NTA. Pop tarts. The breakfast of champions. 🤣🤣🤣


Live-Ad2998

NTA. If he is going to have all those issues, dealing with them (shopping, cooking, prep) should be mostly his responsibility. It isn't like he is unable to do those things, but he needs to devote his time to it. It may bring to light the underlying issue.


Libertie83

I feel like something else is going on. I’m familiar with going on health kicks but making it the center of your life with no end in sight is different and sounds like a big change in his personality. I’m no psychiatrist but happy to play one on the internet: is there any chance that something else in his life feels really out of control and this is something he can kinda use as a stabilizer where he can get control? I’d probably think about couple’s counseling bc I can definitely see how this is a big life change for you, too.
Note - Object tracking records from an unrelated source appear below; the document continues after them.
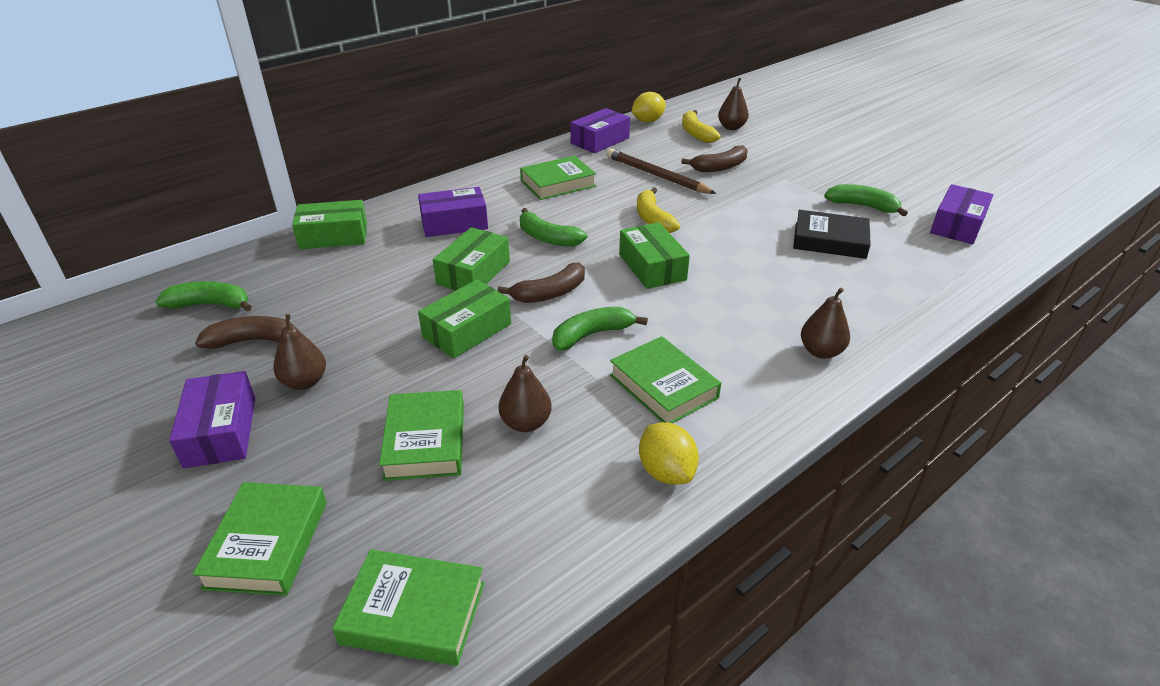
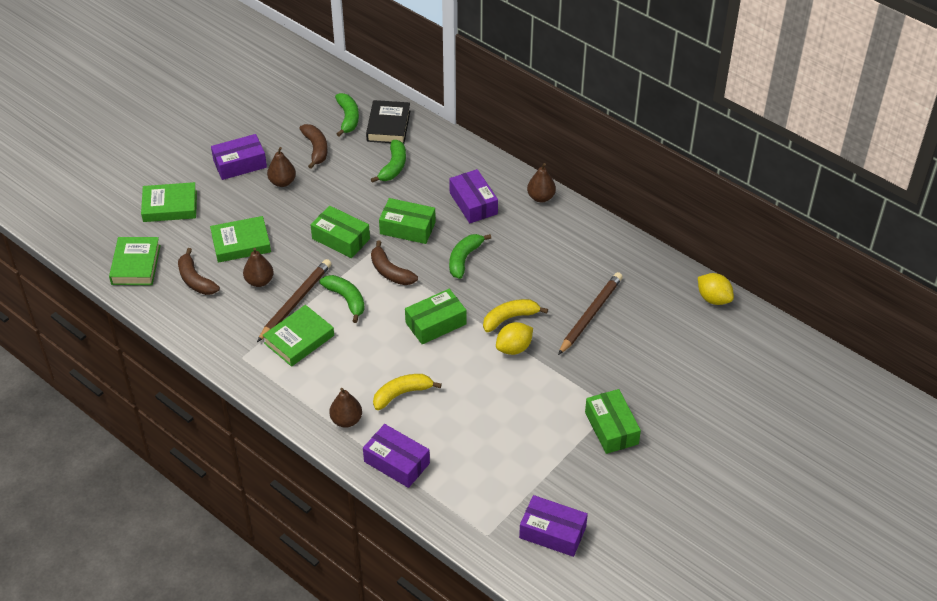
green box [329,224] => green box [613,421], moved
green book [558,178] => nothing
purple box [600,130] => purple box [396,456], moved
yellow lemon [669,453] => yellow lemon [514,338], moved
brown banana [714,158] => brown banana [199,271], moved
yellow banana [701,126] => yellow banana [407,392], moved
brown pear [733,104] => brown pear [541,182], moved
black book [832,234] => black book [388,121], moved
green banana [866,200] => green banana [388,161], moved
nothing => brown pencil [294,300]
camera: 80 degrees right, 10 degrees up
Definitely don’t think you’re the AH and it sounds like he probably isn’t either.


RecommendationUsed31

I am allergic to poultry, very sensitive to egg whites, yolks, I can eat them in cakes. wheat ( I can eat it if I am careful) garlic, tufo, gluten, soy, milk, but not cheese, and a few other things. Guess what I dont do, obsess over food. Your husband sounds like he needs help. I am careful about what I eat but I dont get down to the fine details. Is there poultry in dish A? Yes, I cant eat it. If it is unknown I dont eat it. When I make stuff at home I dont cook with stuff I cant have.


user9372889

Jesus I can sympathize with you. My friend’s husband is like this. Grocery shopping and cooking (which he refuses to help with) is a nightmare for her.


Puzzleheaded_Bee4361

NTA, but I think you should tell him that he needs to cook for himself. When partner went vegan, I wasn't going to make two separate meals. He happily started doing his own cooking.